Last week I attended the Accountable Care and Health IT Summit in Chicago focused on Accountable Care Organizations (ACOs). The general belief that CMS’ MACRA and MIPS payment models are changing too fast for health organizations to adapt was common. And while there are great examples of companies using data and telehealth to impact population health and new technologies and patient processes that are both improving outcomes and costs, everyone is really figuring it out as they go.
A key issue is that of reimbursement. As ACOs coordinate and/or buy up physician practices, the missing piece is making sure they understand how to negotiate reimbursements with the payers, including private payers. As ACOs step into the role of ‘payvider’, as it’s been coined, a level of sophistication around contracting and risk analysis is required.
Private payers focus on commercial populations within their portfolio versus the general population health.

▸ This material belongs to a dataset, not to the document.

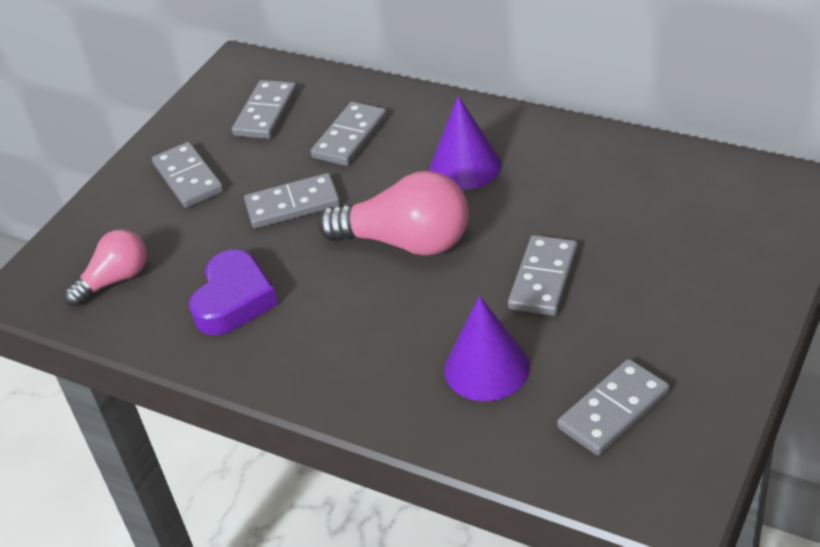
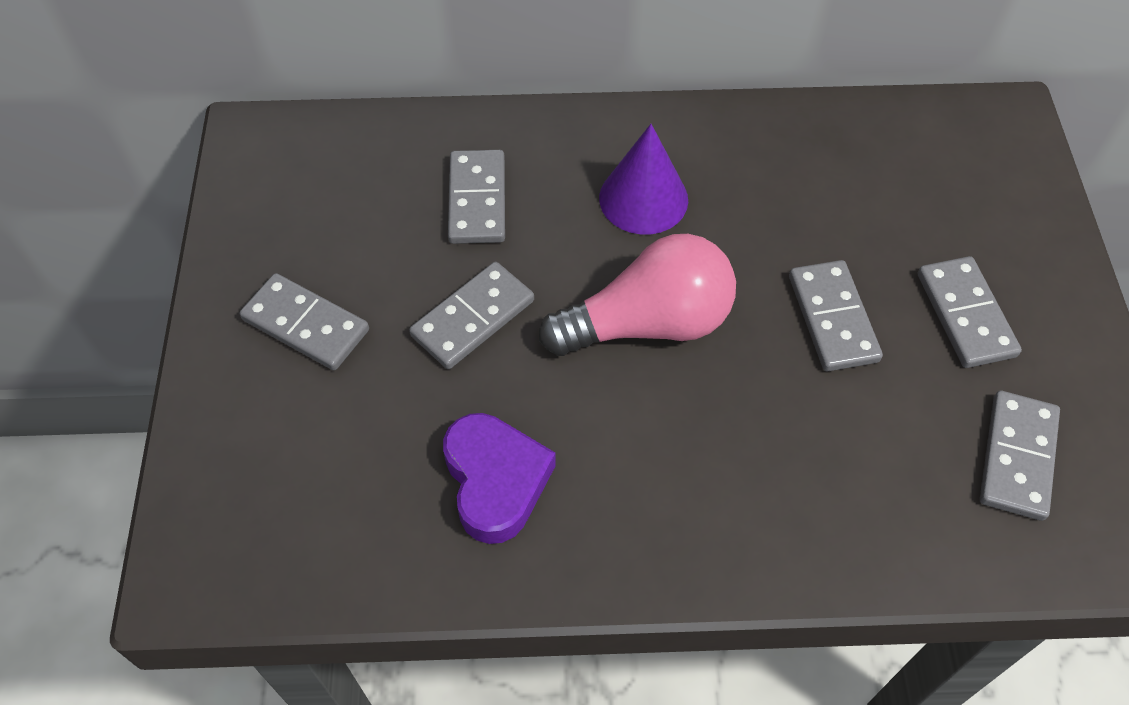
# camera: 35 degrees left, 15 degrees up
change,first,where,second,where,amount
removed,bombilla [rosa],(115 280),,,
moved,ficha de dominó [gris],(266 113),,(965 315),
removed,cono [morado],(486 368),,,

Their populations can also come and go as companies move their health plans to other payers, which increases their investment risk. Understanding where ACO and payers can come together to effectively delivery care at a lower price point is key to managing an effective ACO, for example: Medicare Advantage’s higher PMPM cost and disease burden could present an opportunity for a savvy ACO in this market.
Bottom line is that to optimize revenue opportunities ACOs need to have payer insight, contract negotiating skills, an understanding of federal legislation, and risk/reward analysis skills on their team when negotiating reimbursement contracts with payers. Doing so will help ACOs better leverage their investments and reach the benchmarks of both the federal government and private payers.